Napoléon et Ridley Scott

di Jean-Clemént Martin

Je partage les commentaires sur le Napoléon de Ridley Scott, mais je dois avouer que je n’ai pas été déçu devant l’audace de ces scènes inattendues, à commencer par le bourreau relevant les cheveux de la reine alors qu’elle a engagé sa tête dans la guillotine (tête qu’elle veut maintenir droite), évidemment le suicide d’un Robespierre rondouillard et sanguin dans un escalier (???) de la Convention, les pyramides bombardées et Napoléon chargeant au sabre à Waterloo, sur une intrigue déroutante entre une (très jeune) Joséphine un Napoléon immuable, tandis que l’Empire se résume à des batailles éprouvantes d’autant que le nombre des morts (français) est cité pour que personne ne s’y trompe, et pour enfoncer le clou le bilan (3 millions de morts) apparaît sur la dernière image (je dois dire que là j’approuve, même si les morts des autres nations auraient pu être comptés, notamment en Espagne mais aussi en Egypte, à Haïti, en Italie…).

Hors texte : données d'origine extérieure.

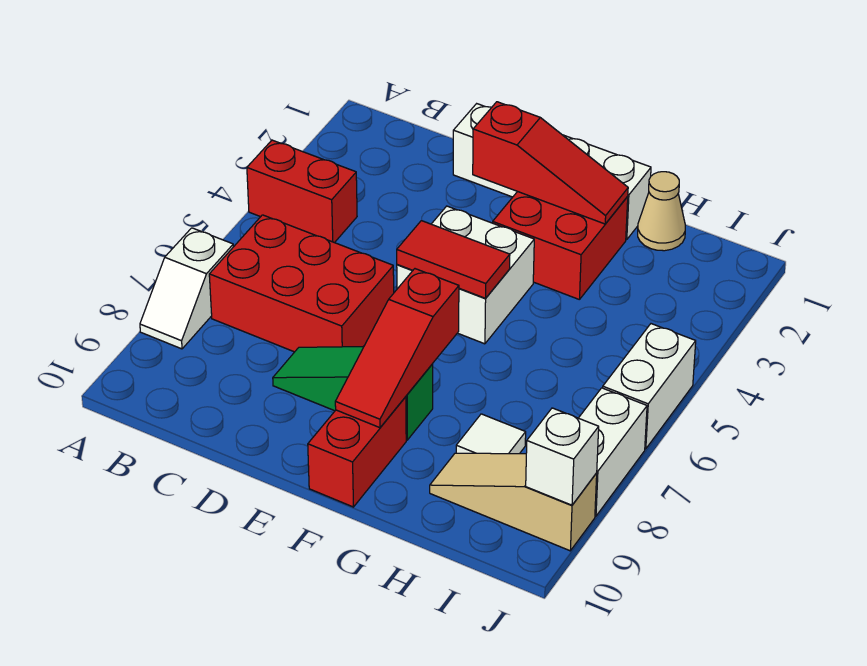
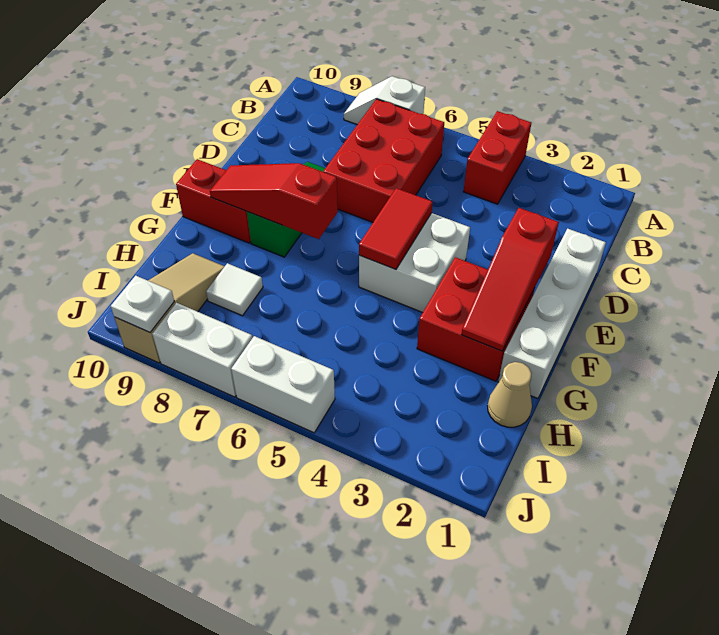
white brick J9 level 2 -> white plate J9 level 2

Effectivement c’est sans doute un film financé à titre posthume par Pitt.
Ce qui m’ennuie vraiment c’est de penser que c’est cela l’image qui est donné au public anglo-américain de l’Empire et de la France. Je ne vais pas accuser nos amis d’outre-Manche et d’outre-Atlantique de ne pas avoir bien dressé leurs étudiants. Il est vrai qu’on attend un film français neuf sur l’Empire (pendant qu’on y est on peut aussi ajouter sur la Révolution).
Au passage j’aimerais bien savoir quel officier de haut rang noir pouvait être proche de Napoléon, quand on sait le sort réservé au général Dumas, métis, et aux soldats et officiers noirs cantonnés dans l’île d’Oléron et pourquoi le mamelouk égyptien n’est jamais présent.